Please copy out the entries below exactly, beginning with the line that contains "line: (887, 995) -> (764, 857), added" and ending with the line that contains "part: (1859, 786) -> (1921, 757), removed", and include nothing outside that span.
BEGIN DATA SUPPLIED
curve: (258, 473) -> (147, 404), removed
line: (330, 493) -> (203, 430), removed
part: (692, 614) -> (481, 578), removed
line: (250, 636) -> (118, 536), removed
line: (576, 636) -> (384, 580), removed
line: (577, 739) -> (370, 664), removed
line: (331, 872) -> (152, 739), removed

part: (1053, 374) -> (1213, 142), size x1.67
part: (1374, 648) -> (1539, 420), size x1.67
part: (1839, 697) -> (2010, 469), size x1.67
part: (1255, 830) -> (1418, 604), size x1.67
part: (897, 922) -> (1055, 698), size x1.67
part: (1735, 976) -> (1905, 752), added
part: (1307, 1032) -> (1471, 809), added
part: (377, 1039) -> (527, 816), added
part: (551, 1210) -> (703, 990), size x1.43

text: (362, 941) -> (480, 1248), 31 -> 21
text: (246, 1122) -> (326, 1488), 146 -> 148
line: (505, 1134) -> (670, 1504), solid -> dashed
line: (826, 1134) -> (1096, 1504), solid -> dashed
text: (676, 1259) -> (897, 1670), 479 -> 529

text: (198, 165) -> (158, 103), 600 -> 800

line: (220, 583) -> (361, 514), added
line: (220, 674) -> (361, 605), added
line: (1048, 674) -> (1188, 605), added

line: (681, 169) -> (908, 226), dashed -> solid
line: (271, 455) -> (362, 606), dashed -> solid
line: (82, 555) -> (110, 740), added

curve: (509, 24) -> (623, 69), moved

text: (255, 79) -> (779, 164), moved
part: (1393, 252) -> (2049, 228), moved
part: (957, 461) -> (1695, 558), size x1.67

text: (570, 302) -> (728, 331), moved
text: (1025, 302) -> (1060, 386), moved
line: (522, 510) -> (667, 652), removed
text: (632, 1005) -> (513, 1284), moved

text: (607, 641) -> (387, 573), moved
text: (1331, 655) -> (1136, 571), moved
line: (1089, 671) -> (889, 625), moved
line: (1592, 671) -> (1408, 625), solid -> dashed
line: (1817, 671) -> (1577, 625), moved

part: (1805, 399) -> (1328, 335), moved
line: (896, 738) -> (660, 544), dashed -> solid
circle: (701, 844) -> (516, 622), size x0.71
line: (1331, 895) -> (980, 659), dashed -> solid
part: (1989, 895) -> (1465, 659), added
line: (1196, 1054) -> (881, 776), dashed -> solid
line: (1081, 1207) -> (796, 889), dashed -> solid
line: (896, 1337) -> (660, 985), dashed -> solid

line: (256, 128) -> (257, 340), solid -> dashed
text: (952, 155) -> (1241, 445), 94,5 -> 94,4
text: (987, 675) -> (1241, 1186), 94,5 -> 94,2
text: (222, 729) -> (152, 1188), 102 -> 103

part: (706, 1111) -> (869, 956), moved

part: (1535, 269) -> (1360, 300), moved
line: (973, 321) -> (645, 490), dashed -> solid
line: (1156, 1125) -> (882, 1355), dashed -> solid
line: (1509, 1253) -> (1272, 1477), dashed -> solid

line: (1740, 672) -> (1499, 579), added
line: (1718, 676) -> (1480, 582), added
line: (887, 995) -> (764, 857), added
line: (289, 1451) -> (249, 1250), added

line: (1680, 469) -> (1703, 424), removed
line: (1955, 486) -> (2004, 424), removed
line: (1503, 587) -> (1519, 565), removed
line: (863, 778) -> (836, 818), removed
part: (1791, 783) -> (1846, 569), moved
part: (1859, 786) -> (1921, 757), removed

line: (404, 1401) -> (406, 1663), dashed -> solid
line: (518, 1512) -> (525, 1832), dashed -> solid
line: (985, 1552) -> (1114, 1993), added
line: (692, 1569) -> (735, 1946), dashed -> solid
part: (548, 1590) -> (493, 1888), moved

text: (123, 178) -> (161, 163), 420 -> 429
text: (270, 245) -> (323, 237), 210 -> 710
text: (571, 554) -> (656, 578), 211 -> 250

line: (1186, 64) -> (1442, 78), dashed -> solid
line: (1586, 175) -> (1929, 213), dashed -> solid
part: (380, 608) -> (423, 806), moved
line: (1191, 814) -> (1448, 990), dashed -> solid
END DATA SUPPLIED
ANSWER SECTION.
line: (887, 995) -> (764, 857), added
line: (289, 1451) -> (249, 1250), added

line: (1680, 469) -> (1703, 424), removed
line: (1955, 486) -> (2004, 424), removed
line: (1503, 587) -> (1519, 565), removed
line: (863, 778) -> (836, 818), removed
part: (1791, 783) -> (1846, 569), moved
part: (1859, 786) -> (1921, 757), removed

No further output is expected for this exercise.